The route then enters Calverley Wood, which surrounds some old stone quarries that perhaps supplied the sandstone for some of Bradford's buildings. Apparently there was once a WWII Prisoner of War camp here and then later, a fireworks factory which in 1957 suffered an explosion that killed three workers and injured others. Nowadays it is a peaceful wood, with a well-marked path that was at one time a packhorse route, so I didn't get lost this time.
At the southern exit of the wood there is a lodge house, which suggests there must at one time have been a larger house in the area. It seems there were grandiose plans in Victorian times to build a small estate of fine houses, but it never came to fruition.
Sunday, 3 April 2016
This stretch of the Leeds-Liverpool Canal, between Calverley Bridge and Apperley Bridge, is incredibly popular with walkers (and their dogs), runners and cyclists. It has recently had improvements to the towpath which is now broad and smooth and makes for very easy walking.
The fields on the left belong to Calverley House Farm. The swing bridge below seems to be only for use by the farm, to get from one field to another. It remains open most the time, which must come as a relief to boaters.
The canal has been quiet for a few months but the spring weather has encouraged boaters to venture out, as well as walkers and cyclists.
Saturday, 2 April 2016
Spring flowers again, right beside where I parked my car. They get a walk off to a pleasant start.
The village of Calverley sits halfway between the cities of Leeds and Bradford.
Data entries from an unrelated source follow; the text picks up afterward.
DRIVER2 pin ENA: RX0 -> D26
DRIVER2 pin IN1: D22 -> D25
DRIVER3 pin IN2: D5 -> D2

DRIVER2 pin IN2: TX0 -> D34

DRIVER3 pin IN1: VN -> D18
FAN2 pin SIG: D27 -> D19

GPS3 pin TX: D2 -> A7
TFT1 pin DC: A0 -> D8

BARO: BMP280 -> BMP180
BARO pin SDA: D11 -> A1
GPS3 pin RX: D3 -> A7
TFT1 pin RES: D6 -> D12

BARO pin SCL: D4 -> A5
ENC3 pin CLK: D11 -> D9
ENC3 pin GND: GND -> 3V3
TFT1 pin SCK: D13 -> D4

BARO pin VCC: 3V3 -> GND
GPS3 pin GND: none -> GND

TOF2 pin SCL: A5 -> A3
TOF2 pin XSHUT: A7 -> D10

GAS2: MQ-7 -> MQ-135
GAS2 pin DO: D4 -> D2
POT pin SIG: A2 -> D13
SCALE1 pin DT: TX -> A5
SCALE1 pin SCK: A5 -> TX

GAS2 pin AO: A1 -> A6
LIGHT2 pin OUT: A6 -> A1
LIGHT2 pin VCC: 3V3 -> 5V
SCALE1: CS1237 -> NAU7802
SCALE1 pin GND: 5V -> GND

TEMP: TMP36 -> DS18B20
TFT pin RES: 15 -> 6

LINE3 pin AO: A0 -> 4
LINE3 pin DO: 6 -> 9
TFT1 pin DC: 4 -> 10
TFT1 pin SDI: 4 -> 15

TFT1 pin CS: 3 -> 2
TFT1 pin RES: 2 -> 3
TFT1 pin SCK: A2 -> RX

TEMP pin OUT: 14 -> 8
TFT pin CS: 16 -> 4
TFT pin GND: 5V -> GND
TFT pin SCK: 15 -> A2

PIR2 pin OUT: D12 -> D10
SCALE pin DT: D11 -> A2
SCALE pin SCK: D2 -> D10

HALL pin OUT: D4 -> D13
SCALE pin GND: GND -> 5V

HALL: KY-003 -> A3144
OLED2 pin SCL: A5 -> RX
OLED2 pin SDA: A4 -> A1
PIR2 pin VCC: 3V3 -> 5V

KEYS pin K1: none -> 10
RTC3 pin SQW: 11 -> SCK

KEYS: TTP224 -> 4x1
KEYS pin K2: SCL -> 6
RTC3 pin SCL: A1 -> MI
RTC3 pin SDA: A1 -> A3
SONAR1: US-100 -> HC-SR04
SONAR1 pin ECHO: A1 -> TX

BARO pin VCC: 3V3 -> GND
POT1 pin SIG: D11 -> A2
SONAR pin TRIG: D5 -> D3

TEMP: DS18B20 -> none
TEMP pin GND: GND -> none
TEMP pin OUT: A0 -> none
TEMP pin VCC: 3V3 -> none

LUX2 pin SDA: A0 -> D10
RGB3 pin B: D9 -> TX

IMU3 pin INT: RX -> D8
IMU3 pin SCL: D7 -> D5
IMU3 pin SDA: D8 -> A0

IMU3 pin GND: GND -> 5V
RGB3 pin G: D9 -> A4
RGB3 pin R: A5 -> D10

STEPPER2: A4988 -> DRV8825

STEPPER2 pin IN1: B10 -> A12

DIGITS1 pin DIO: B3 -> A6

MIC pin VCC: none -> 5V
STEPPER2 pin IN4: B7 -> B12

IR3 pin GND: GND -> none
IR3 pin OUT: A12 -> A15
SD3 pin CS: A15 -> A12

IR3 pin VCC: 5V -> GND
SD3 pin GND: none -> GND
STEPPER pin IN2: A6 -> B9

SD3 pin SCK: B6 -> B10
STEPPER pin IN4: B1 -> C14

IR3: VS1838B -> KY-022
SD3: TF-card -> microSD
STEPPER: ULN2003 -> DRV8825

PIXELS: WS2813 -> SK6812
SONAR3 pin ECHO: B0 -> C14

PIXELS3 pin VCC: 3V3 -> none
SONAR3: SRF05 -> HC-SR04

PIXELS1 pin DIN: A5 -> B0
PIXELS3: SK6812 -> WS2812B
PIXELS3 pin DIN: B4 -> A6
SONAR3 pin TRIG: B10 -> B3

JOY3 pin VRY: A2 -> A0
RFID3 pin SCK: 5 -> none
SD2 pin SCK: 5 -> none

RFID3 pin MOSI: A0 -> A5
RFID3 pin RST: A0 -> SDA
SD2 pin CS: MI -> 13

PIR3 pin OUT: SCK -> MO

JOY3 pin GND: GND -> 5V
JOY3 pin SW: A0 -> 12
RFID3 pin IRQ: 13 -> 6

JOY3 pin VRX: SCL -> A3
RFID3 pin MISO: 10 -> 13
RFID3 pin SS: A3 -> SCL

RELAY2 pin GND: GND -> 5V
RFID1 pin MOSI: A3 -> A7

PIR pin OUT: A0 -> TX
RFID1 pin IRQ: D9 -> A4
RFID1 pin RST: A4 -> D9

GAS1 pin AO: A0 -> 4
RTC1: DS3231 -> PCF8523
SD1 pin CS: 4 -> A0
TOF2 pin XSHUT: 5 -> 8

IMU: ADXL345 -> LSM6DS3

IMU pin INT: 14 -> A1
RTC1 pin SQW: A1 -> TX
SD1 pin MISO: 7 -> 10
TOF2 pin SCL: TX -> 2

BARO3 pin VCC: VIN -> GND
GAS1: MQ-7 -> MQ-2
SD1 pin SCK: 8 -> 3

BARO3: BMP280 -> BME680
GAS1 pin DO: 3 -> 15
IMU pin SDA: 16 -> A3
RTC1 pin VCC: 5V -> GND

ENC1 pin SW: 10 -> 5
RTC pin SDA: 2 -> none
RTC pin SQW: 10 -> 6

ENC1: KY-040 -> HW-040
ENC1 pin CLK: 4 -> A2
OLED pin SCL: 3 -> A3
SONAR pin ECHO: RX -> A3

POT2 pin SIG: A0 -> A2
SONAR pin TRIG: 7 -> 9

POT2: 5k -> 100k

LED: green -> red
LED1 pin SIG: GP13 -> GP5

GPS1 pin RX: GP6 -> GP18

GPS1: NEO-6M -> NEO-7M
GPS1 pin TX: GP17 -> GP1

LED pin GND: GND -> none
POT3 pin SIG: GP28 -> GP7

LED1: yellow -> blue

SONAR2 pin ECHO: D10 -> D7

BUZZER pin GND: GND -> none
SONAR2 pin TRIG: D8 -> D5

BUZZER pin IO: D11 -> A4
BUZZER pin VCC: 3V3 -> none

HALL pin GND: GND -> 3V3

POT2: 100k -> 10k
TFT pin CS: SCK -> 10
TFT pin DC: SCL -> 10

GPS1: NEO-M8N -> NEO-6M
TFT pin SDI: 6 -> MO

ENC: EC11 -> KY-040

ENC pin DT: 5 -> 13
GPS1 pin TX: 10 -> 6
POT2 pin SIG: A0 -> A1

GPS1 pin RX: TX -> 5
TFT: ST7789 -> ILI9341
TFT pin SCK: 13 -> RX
It has medieval origins and there are a few buildings that are very old, but the majority date from the 1850s onwards. The village's location, within easy reach of Bradford's woollen mills but pleasantly rural in character, led to it being a popular residence for some prominent industrialists in the late 19th century and there are some rather grand houses. The one below is now The Calverley Arms, a pub restaurant with some accommodation.
From this high point there are good views over the northern suburbs of Leeds but we will cross the field (it's OK, no cows!) and drop down to the Leeds-Liverpool Canal nestled in the valley.
The canal crossing, Owl Bridge, is one of the many swing bridges along this stretch, useful for walkers but a trial for boaters, who have to stop to open and close every one. I didn't see an owl though.